Я в растерянности оглянулся назад. Сзади Бесперстова стоял начальник штаба укрепрайона подполковник Мещеряков и подавал мне знаки, из которых я понял, что ничего не надо передавать. Я взялся за ключ и, не включая передатчик, стал долбить на ключе, имитируя передачу радиограммы. Затем доложил генералу, что приказ передан.
Для читателя поясню. Все передаваемые и принимаемые радиограммы были зашифрованы. Передача открытым — преступление! На фронте было достаточное количество контролирующих станций и любое нарушение в эфире строго каралось по закону.
Бесперстов то ли не знал этих правил, то ли, будучи в сильном подпитии, не соображал о своих действиях, но его указание передавать устный приказ по рации — нелепость.
Через некоторое время вся толпа вывалила из дома во двор. Из любопытства я передал дежурство на рации Дронзину, а сам вышел во двор. Генерал завернул за угол и на глазах у всех, в том числе старушки-эстонки, стал писать. В новом генеральском мундире сцена выглядела пикантно. Затем Бесперстов повернулся, увидел старушку:
— Видела русского генерала? — спросил он, — так вот, перед тобой генерал!
Сцена эта запомнилась как неприятная. Мы слышали, что Бесперстов злоупотребляет спиртным, а тут увидели это воочию.
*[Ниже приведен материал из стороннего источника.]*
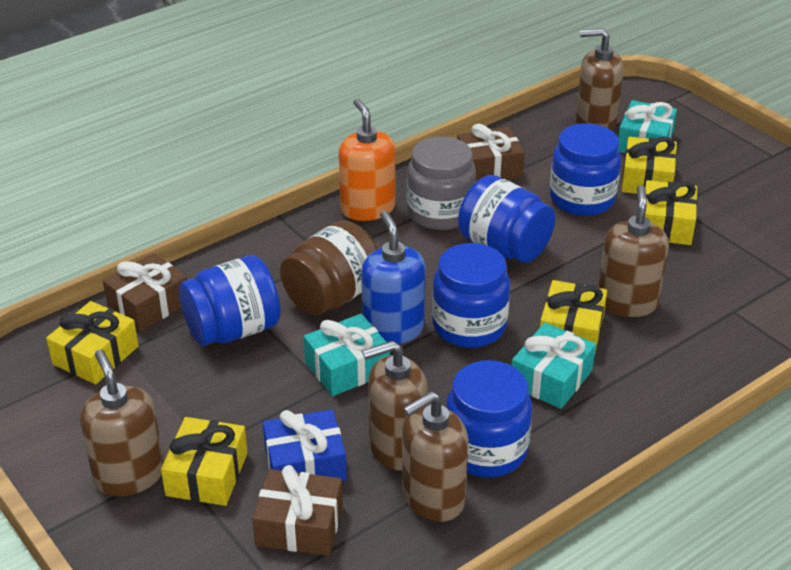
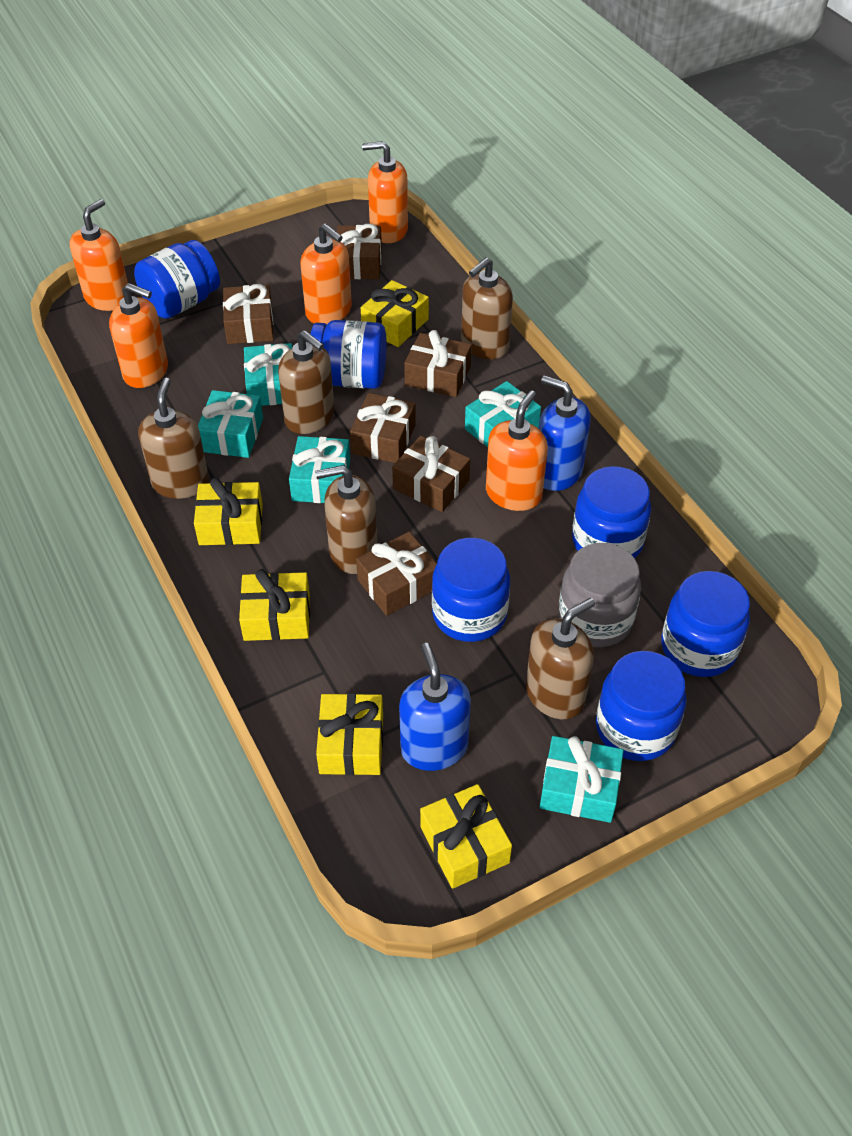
blue gift: 1 -> 0
blue jar: 5 -> 6
blue soap dispenser: 1 -> 2
brown gift: 3 -> 6
brown jar: 1 -> 0
orange soap dispenser: 1 -> 5
turquoise gift: 3 -> 5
Наши войска вели наступление с двух направлений: нарвское и псковское, а в середине оставались Чудское и Псковское озера. Некоторые немецкие части попали в кольцо, и мы захватили много немецкой техники, военнопленных. Немцы выходили из окружения и сдавались в плен. Их собирали в небольшие группы и отправляли в тыл. Помню, как на нашу рацию, располагавшуюся на хуторе, вышли 3 человека. С поднятыми руками, они приблизились к нам, покорно сложили автоматы, все свое снаряжение на землю и с поднятыми руками продолжали стоять. Честно говоря, мы не ожидали такой сцены и поэтому растерялись: что делать? Кто-то предложил: расстрелять и дело с концом! Однако большинство наших бойцов не хотели и слышать о такой расправе, ведь немцы пришли сдаваться в плен сами! Запросили штаб укрепрайона, оттуда приказали: в сопровождении бойца доставить в штаб.
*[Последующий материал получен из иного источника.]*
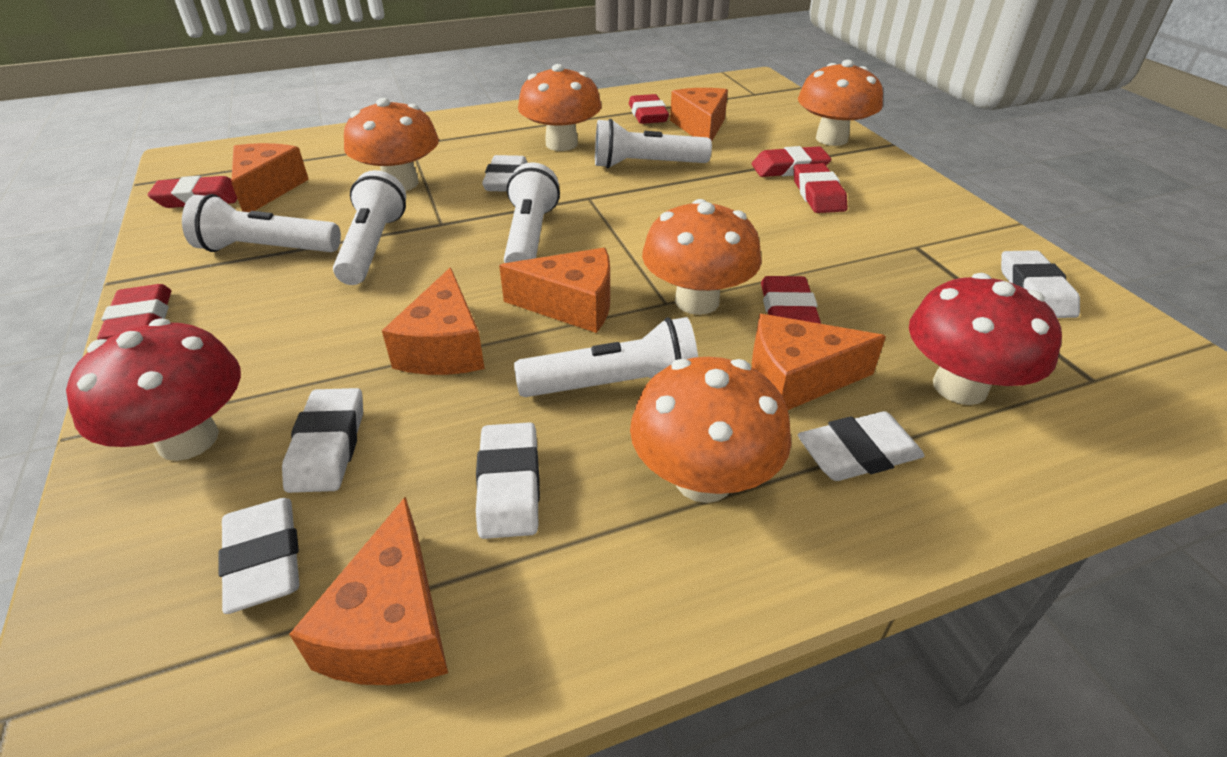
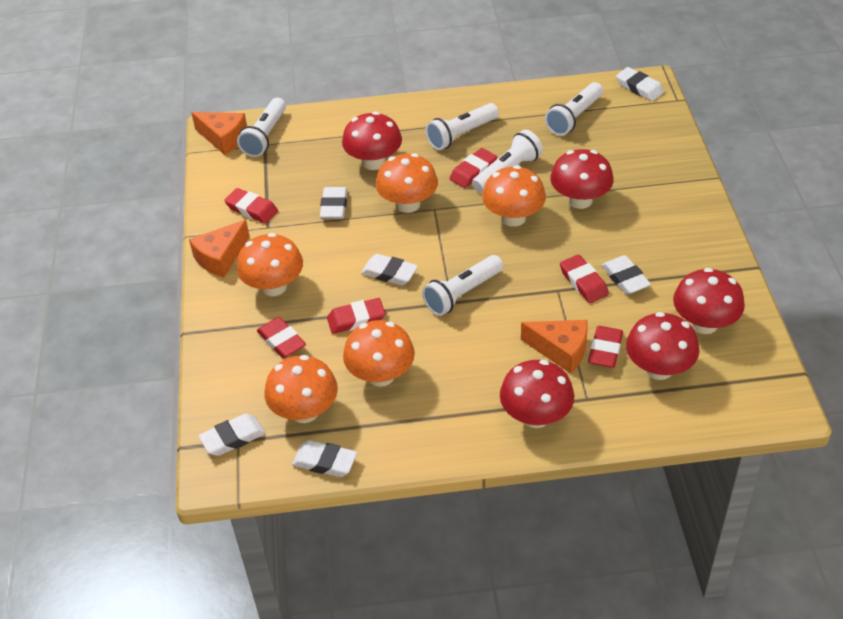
orange cheese: 6 -> 3
red mushroom: 2 -> 5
Здесь надо сказать, чего греха таить, некоторые наши части пристреливали одиночных военнопленных, ибо не было времени возиться с ними. Ведь надо было доставить их на сборный пункт, выделить бойца для сопровождения, а времени нет, надо выполнять боевую задачу, каждый боец — на вес золота, Поэтому, когда я привел немцев на сборный пункт, где уже собралось несколько десятков пленных, на их лицах я увидел нескрываемую радость и благодарственные поклоны в мою сторону. Видимо, идя под дулом моего автомата, они опасались, что я их по пути пристрелю. А когда увидели группу своих — поняли, что спасены.
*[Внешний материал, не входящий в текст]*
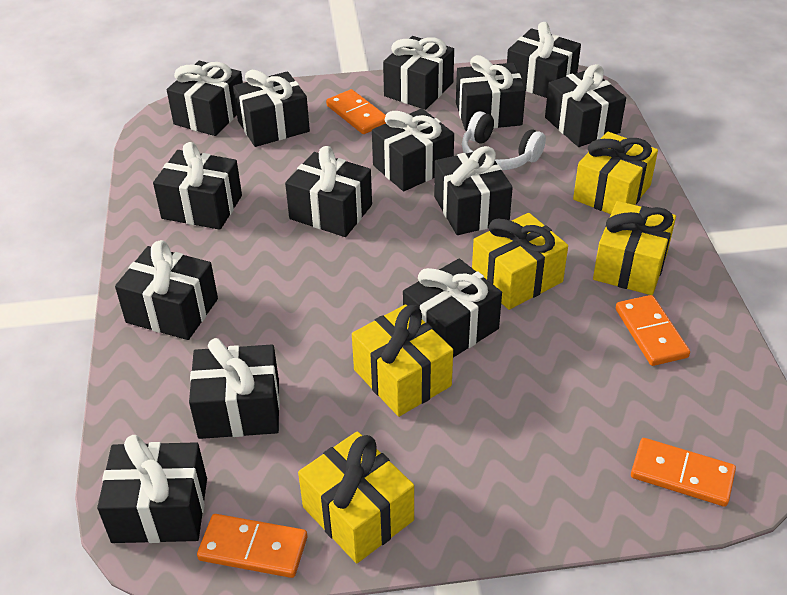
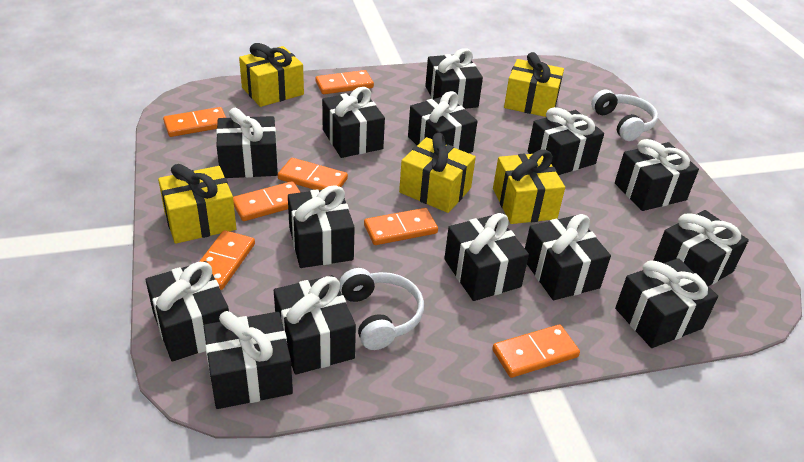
orange domino: 4 -> 7
white headphones: 1 -> 2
Был такой случай. В нашей роте, в каком-то взводе служил «сын полка», белобрысый паренек лет 15–16, среднего роста, мордастенький, не по возрасту рассудительный. На двух телегах вместе со связисткой они везли телефонное имущество. Летний день, солнце в зените, по проселочной дороге едут тихо-спокойно, впереди сидит на телеге женщина-связистка, за ней, на второй — «сын полка». Из кустов выходят два вооруженных немца, подходят к передней телеге. Остановились, немцы улыбаются, бормочут «фрау, фрау», угощают связистку галетами, хотят что-то сказать, объяснить, жестикулируют руками, во фразах попадаются русские слова «рус, корошо» и т. п. «Сын полка» сидит на задней телеге и наблюдает эту картину, на него немцы ноль внимания, стоят спиной. Он берет с воза винтовку и двумя выстрелами убивает немцев! Затем они со связисткой лупят кнутом лошадей и быстро удирают с этого места к себе в часть.